We recently announced a multi-year research collaboration with the Baylor Scott & White (BSW) Research Institute, the research arm of Baylor Scott & White Health and the Translational Genomics Research Institute (TGen), part of City of Hope, a nonprofit biomedical research center.

This novel study will utilize BSW’s Texas Immuno-Oncology Biorepository (TIOB)—which collects, catalogs and stores samples of biological material for cancer research—to analyze resistance mechanisms in cancer using multi-omics tools. These will include plasma and tumor proteomics, transcriptomics, and genomics, cell-free DNA, immunoprofiling and microbiome analysis combined with bioinformatics and machine learning tools. A comprehensive analysis will be conducted on lung cancer patients at various stages of the disease, analyzing elements such as the host response, the patient’s microbiome communication with the immune system, tumor profiling, and immune system activity. Testing will involve analysis of blood, stool, and tissue, with the study including some 350 patients who will receive follow-ups for up to five years.

This is one of the most comprehensive profiling processes ever done for cancer patients to date. The long-term study will provide an extensive assessment of cancer dynamics and a multi-system understanding of response to treatment. We are working towards gaining a better understanding of patient response and, ultimately, improved overall survival for patients with advanced cancer.

Let’s unlock the full potential of precision oncology – together

We have learned that integrating multi-component biomarkers into clinical workflows and collaborating with other companies in the industry can create a paradigm shift in the way cancer care is managed. The potential benefits of this approach are enormous, and we are excited to be at the forefront of this vital innovation.

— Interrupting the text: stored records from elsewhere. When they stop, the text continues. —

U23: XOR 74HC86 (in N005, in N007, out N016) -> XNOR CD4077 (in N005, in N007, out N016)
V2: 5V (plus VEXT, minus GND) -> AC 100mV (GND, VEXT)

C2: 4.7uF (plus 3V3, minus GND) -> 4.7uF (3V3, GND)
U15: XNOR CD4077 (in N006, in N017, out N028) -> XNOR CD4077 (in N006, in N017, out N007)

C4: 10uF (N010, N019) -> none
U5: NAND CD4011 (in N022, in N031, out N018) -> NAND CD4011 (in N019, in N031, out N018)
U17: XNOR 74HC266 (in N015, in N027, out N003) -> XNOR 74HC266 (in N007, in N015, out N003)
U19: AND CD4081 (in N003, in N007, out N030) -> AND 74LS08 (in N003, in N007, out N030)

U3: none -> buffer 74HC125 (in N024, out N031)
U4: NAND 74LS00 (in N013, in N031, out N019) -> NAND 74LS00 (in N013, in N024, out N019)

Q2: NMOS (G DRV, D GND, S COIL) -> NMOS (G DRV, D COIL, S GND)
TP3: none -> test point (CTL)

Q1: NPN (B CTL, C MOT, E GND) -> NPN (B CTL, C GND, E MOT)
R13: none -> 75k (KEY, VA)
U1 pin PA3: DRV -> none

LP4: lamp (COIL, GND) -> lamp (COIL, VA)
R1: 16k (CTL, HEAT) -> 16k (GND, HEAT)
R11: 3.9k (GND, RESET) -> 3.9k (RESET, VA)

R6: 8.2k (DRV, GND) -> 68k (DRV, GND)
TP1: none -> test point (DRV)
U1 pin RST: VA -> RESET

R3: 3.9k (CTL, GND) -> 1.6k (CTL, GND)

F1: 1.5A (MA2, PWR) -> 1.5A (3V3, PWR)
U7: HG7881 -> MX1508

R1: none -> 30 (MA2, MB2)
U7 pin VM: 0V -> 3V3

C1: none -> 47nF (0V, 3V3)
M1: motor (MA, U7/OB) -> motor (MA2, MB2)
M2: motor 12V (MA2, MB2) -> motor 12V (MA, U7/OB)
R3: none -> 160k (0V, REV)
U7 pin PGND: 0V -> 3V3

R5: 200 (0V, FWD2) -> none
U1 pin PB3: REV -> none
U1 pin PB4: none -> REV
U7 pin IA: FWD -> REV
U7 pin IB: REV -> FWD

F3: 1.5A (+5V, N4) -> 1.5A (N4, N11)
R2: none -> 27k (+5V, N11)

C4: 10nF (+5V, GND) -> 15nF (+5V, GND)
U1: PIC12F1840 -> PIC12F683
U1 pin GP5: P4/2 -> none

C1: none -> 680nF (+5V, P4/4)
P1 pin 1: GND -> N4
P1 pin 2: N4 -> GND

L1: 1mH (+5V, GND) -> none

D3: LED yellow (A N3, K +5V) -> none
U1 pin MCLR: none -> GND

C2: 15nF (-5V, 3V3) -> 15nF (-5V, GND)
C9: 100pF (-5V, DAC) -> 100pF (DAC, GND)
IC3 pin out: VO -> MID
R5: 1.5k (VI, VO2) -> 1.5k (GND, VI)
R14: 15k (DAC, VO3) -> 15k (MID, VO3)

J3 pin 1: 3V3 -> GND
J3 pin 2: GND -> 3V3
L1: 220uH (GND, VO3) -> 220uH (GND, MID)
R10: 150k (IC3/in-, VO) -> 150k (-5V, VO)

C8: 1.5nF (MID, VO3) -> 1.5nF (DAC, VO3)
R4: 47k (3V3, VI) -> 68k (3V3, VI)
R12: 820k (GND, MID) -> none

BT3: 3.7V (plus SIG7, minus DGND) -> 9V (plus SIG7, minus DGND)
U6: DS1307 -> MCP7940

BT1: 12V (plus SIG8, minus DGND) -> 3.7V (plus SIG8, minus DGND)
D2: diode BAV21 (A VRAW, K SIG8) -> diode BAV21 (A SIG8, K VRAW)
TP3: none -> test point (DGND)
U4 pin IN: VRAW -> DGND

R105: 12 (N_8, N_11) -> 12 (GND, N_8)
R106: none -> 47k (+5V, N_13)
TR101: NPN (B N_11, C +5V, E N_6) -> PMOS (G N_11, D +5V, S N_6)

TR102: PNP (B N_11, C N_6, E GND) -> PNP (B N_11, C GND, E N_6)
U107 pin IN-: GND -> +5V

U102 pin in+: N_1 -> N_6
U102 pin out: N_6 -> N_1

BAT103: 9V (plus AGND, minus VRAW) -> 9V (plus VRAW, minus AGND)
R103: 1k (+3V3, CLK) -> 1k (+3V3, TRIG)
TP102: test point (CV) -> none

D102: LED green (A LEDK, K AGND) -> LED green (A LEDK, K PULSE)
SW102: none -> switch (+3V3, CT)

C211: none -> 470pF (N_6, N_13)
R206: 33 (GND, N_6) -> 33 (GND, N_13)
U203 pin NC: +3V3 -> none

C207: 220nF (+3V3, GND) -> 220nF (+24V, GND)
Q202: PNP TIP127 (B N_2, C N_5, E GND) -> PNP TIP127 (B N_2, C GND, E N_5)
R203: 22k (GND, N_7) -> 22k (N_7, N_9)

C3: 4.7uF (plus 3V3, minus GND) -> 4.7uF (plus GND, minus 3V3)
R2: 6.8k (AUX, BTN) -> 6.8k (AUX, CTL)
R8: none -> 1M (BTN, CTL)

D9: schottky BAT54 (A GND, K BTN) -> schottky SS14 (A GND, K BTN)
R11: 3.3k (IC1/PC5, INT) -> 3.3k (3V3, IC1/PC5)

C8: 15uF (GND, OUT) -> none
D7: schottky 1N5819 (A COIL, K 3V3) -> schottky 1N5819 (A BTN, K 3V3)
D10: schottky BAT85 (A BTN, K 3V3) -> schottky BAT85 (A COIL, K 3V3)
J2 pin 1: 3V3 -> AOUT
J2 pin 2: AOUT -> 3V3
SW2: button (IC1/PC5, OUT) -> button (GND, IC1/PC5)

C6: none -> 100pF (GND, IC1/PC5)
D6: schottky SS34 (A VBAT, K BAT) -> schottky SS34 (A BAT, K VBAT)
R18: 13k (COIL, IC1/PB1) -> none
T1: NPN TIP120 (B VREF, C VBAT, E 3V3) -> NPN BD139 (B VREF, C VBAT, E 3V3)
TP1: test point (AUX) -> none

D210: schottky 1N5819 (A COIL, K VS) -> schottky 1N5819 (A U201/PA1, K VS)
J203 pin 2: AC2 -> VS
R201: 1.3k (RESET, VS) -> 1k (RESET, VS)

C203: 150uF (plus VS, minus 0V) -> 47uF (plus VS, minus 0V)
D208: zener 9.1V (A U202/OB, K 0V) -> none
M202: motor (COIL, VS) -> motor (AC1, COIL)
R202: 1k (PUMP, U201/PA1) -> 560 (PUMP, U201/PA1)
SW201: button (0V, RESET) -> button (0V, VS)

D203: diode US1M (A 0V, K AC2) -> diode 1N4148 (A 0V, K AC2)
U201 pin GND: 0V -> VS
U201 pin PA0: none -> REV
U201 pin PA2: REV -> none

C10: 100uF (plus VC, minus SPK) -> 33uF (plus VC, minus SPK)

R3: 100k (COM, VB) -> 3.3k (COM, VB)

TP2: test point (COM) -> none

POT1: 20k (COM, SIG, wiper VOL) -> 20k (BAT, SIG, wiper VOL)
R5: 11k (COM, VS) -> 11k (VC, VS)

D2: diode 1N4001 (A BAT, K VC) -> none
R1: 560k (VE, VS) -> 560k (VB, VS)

Developing multi-component biomarkers is crucial for the advancement of precision oncology. Clinicians will finally be able to understand the underlying biology of the patient’s cancer, tailor treatment to individual patients, monitor treatment response, detect early signs of relapse, and identify likely new targets for therapy.

This is the key to unlocking the full potential of precision oncology, and the time is now.

Clinical trial

Predicting Responsiveness in Oncology Patients Based on Host Response Evaluation During Anti-Cancer Treatments (PROPHETIC) – NCT04056247

Reference

[1] Su Y, Ko ME, Cheng H, Zhu R, Xue M, Wang J, Lee JW, Frankiw L, Xu A, Wong S, Robert L, Takata K, Yuan D, Lu Y, Huang S, Ribas A, Levine R, Nolan GP, Wei W, Plevritis SK, Li G, Baltimore D, Heath JR. Multi-omic single-cell snapshots reveal multiple independent trajectories to drug tolerance in a melanoma cell line. Nat Commun. 2020 May 11;11(1):2345. doi: 10.1038/s41467-020-15956-9. PMID: 32393797; PMCID: PMC7214418[2] Ross AE, Feng FY, Ghadessi M, Erho N, Crisan A, Buerki C, Sundi D, Mitra AP, Vergara IA, Thompson DJ, Triche TJ, Davicioni E, Bergstralh EJ, Jenkins RB, Karnes RJ, Schaeffer EM. A genomic classifier predicting metastatic disease progression in men with biochemical recurrence after prostatectomy. Prostate Cancer Prostatic Dis. 2014 Mar;17(1):64-9. doi: 10.1038/pcan.2013.49. Epub 2013 Oct 22. PMID: 24145624; PMCID: PMC4332821.[3] Sinn P, Aulmann S, Wirtz R, Schott S, Marmé F, Varga Z, Lebeau A, Kreipe H, Schneeweiss A. Multigene Assays for Classification, Prognosis, and Prediction in Breast Cancer: a Critical Review on the Background and Clinical Utility. Geburtshilfe Frauenheilkd. 2013 Sep;73(9):932-940. doi: 10.1055/s-0033-1350831. PMID: 24771945; PMCID: PMC3859151.